Thermus thermophilus Contains an Eubacterial and an Archaebacterial Aspartyl-tRNA Synthetase^†,‡

Thermus thermophilus possesses two aspartyl-tRNA synthetases (AspRSs), AspRS1 and AspRS2, encoded by distinct genes. Alignment of the protein sequences with AspRSs of other origins reveals that AspRS1 possesses the structural features of eubacterial AspRSs, whereas AspRS2 is structurally related to the archaebacterial AspRSs. The structural dissimilarity between the two thermophilic AspRSs is correlated with functional divergences. AspRS1 aspartylates tRNA^Asp whereas AspRS2 aspartylates tRNA^Asp, and tRNA^Asn with similar efficiencies. Since Asp bound on tRNA^Asn is converted into Asn by a tRNA-dependent aspartate amidotransferase, AspRS2 is involved in Asn-tRNA^Asn formation. These properties relate functionally AspRS2 to archaebacterial AspRSs.

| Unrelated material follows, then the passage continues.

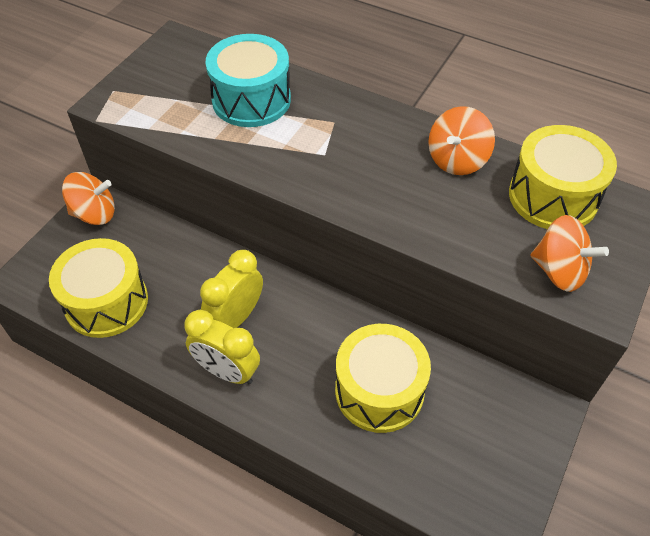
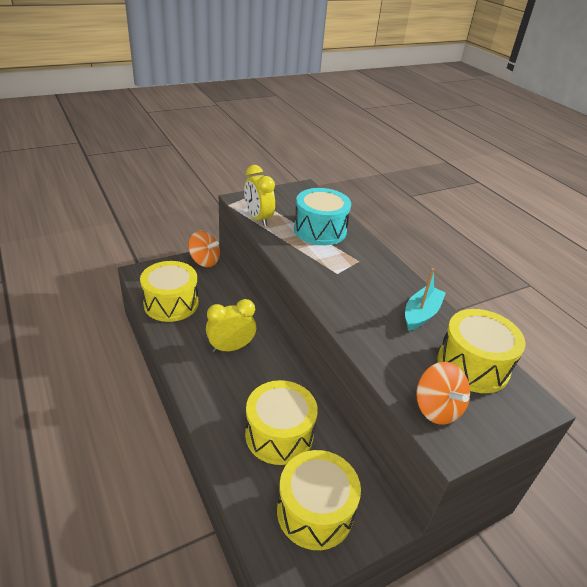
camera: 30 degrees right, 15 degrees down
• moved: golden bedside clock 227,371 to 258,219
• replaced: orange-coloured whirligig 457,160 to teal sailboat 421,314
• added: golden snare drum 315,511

The structural basis of the dual specificity of T. thermophilus tRNA^Asn was investigated by comparing its sequence with those of tRNA^Asp and tRNA^Asn of strict specificity. It is shown that the thermophilic tRNA^Asn contains the elements defining asparagine identity in Escherichia coli, part of which being also the major elements of aspartate identity, whereas minor elements of this identity are missing. The structural context that permits expression of aspartate and asparagine identities by tRNA^Asn and how AspRS2 accommodates tRNA^Asp and tRNA^Asn will be discussed. This work establishes a distinct structure−function relationship of eubacterial and archaebacterial AspRSs. The structural and functional properties of the two thermophilic AspRSs will be discussed in the context of the modern and primitive pathways of tRNA aspartylation and asparaginylation and related to the phylogenetic connexion of T. thermophilus to eubacteria and archaebacteria.